So how did this variety get the name ‘Priest Strangler’? In Renaissance Europe, priests weren’t exactly the do-gooders they are seen as today. Being a priest back then was like being a banker today, and when the locals would feed their priests, they gobbled down Strozzapreti so fast, it choked them to death. This wasn’t exactly the worst thing that could happen and the “Priest Strangler” ended up being quite lovingly adopted.

Main Course

Tote Ome = Dead Grandma

The English term for this food is ‘black pudding’, which is a nicer way of saying ‘sausage made of congealed blood’. The Germans decided against mincing their words like us and just went for Tote Oma which means “Dead Grandma”. Is this a German attempt at humour? Who knows? We won’t be adopting this term anytime soon.

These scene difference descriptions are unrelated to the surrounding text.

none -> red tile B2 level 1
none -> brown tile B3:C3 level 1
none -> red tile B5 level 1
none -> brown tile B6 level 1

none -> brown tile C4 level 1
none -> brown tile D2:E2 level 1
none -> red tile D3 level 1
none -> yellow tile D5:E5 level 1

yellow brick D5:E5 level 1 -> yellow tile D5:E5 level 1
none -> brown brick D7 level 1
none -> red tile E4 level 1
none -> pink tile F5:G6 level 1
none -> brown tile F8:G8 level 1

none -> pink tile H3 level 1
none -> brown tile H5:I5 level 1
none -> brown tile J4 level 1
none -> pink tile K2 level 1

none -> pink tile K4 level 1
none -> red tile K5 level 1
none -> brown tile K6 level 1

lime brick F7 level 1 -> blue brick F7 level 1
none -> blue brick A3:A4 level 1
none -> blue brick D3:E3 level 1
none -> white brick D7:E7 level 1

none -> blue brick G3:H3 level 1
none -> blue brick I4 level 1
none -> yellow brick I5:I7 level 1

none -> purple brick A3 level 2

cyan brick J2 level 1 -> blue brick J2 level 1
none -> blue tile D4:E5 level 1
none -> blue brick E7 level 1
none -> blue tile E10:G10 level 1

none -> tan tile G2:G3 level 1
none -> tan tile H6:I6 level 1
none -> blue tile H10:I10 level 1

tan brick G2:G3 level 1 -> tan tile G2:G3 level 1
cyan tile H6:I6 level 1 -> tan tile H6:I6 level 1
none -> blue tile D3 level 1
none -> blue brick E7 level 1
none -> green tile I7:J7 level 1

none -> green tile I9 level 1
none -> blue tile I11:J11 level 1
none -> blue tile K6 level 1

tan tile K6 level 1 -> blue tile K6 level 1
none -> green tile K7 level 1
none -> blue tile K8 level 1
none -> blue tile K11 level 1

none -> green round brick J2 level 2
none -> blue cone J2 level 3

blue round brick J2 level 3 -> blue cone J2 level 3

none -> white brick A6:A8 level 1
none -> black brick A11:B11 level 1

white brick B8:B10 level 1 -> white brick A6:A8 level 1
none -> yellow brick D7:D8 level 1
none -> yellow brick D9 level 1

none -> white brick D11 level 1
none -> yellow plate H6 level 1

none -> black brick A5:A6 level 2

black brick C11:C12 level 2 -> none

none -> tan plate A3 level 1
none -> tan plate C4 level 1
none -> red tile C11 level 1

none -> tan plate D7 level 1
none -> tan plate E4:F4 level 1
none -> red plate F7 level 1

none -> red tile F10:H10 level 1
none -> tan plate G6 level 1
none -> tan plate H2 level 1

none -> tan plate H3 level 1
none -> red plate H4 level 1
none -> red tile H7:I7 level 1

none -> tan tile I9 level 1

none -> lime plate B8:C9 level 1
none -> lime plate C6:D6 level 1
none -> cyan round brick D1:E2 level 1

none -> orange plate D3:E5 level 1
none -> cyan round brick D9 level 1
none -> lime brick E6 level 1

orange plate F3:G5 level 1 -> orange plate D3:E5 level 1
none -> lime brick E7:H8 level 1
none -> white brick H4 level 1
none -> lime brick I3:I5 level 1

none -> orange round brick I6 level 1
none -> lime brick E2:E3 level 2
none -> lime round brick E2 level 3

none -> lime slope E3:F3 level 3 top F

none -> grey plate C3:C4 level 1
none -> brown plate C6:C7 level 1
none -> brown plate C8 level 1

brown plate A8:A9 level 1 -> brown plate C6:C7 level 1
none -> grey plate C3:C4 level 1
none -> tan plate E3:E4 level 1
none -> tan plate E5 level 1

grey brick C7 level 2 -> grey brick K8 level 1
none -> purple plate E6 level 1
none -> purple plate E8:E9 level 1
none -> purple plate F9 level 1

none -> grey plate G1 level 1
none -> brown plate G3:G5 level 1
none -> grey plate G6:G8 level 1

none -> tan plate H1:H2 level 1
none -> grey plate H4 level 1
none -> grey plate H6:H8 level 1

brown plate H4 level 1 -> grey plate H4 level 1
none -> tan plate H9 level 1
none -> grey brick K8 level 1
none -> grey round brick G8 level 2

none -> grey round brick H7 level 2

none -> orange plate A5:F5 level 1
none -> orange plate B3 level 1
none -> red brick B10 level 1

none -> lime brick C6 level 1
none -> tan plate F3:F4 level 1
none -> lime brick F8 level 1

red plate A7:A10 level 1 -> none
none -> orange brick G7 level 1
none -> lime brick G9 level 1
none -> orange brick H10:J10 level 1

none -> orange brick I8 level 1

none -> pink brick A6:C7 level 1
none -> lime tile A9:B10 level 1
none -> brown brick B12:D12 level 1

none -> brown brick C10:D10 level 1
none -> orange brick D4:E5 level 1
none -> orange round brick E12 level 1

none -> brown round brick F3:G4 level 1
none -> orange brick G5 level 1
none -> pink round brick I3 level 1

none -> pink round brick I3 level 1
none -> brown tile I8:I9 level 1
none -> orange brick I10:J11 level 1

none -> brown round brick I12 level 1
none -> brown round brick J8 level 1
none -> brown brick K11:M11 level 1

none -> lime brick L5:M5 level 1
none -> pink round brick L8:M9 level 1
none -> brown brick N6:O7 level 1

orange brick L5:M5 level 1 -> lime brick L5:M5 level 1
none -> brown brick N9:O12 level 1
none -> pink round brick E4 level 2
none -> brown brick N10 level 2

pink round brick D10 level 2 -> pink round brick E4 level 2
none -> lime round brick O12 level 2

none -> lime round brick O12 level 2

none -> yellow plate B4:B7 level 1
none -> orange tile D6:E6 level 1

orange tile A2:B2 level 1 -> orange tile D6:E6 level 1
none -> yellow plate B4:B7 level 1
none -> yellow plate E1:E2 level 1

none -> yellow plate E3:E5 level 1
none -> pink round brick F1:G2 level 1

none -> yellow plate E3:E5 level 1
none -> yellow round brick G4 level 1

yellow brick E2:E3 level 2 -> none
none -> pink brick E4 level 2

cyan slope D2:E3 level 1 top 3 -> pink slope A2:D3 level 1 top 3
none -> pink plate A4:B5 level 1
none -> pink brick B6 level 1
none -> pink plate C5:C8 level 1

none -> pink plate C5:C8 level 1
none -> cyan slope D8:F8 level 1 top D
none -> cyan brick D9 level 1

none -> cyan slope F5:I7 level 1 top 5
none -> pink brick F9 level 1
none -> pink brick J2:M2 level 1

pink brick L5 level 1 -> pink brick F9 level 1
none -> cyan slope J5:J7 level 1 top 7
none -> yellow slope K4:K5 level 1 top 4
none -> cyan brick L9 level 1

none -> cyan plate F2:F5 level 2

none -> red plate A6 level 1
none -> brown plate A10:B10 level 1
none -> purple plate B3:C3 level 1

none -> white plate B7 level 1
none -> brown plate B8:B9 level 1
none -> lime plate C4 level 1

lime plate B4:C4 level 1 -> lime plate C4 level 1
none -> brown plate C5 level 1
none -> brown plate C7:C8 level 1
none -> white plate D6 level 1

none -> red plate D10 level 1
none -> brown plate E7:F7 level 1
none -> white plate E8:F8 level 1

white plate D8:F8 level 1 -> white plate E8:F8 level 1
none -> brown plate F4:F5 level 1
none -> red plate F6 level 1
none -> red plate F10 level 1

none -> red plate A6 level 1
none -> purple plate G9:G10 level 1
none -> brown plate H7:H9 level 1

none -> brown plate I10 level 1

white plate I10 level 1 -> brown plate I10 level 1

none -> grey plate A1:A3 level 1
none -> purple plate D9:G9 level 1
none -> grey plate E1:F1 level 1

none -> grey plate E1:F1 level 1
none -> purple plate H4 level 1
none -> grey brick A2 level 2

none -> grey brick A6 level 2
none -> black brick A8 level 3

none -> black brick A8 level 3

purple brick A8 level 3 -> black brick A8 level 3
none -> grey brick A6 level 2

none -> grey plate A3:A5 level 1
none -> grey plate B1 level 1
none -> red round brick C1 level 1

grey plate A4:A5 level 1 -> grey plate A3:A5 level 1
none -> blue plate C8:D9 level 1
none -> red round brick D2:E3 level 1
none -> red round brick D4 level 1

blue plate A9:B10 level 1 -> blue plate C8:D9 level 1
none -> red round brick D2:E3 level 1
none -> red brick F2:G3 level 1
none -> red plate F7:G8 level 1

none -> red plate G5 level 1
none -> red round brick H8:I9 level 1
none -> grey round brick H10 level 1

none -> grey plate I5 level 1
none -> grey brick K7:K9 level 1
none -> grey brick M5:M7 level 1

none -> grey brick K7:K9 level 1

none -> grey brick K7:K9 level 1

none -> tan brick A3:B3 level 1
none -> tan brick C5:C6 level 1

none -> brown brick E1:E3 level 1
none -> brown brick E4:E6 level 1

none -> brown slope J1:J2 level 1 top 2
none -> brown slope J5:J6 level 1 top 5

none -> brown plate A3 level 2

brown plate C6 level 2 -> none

Balg-Bhuachair = Poo Satchel

The Scots aren’t really famous for their food, haggis being perhaps the only known Scottish delicacy around the world. Scottish cuisine is famously austere. The mighty Scots were the only people to send the Romans packing, but this left them playing catch up on the culture and cuisine front. This Scottish dish is just mushrooms, but the Scots-Gaelic translation is “Poo Satchel”. We’ll stick to mushrooms.

Blote Billen in Het Gras = Bare Buttocks in the Grass

This Dutch dish has the fantastic name of “Bare Buttocks in the Grass”. Don’t get too excited, though. This dish is simply some mashed potatoes with assorted veg and beans. The butter beans protruding from the veg sometimes looks like…you know the rest.

Soufflé Au Fromage = Cheese Breath

This is some very basic marketing from the English language here. How would restaurants possibly sell dishes of “Cheese Breath”, the literal translation for soufflé au fromage? This is the special talent of the French, they could be saying the most crude and vulgar things to you, but their language will make it sound like a romantic poem.


Braendedne Kaelighed = Burning Love

This Danish dish is serious comfort food. Mashed potatoes topped with bacon and onions, served with pickled beetroot. The origins behind its literally translated name of “Burning Love” aren’t clear but as it is a dish closely associated with ‘hygge’, we assume it’s just what every Dane feels for it.

Patatje Oorlog = War Fries

This Dutch carb-fest of a dish translates literally to “War Fries” from the Dutch Patatje Oorlog. But these weren’t eaten in the trenches, they earned their name from its messy nature. The dish consists of chips topped with peanut butter, mayonnaise, ketchup, and diced raw onion. All thrown together it does make the dish look like a bit of a battlefield!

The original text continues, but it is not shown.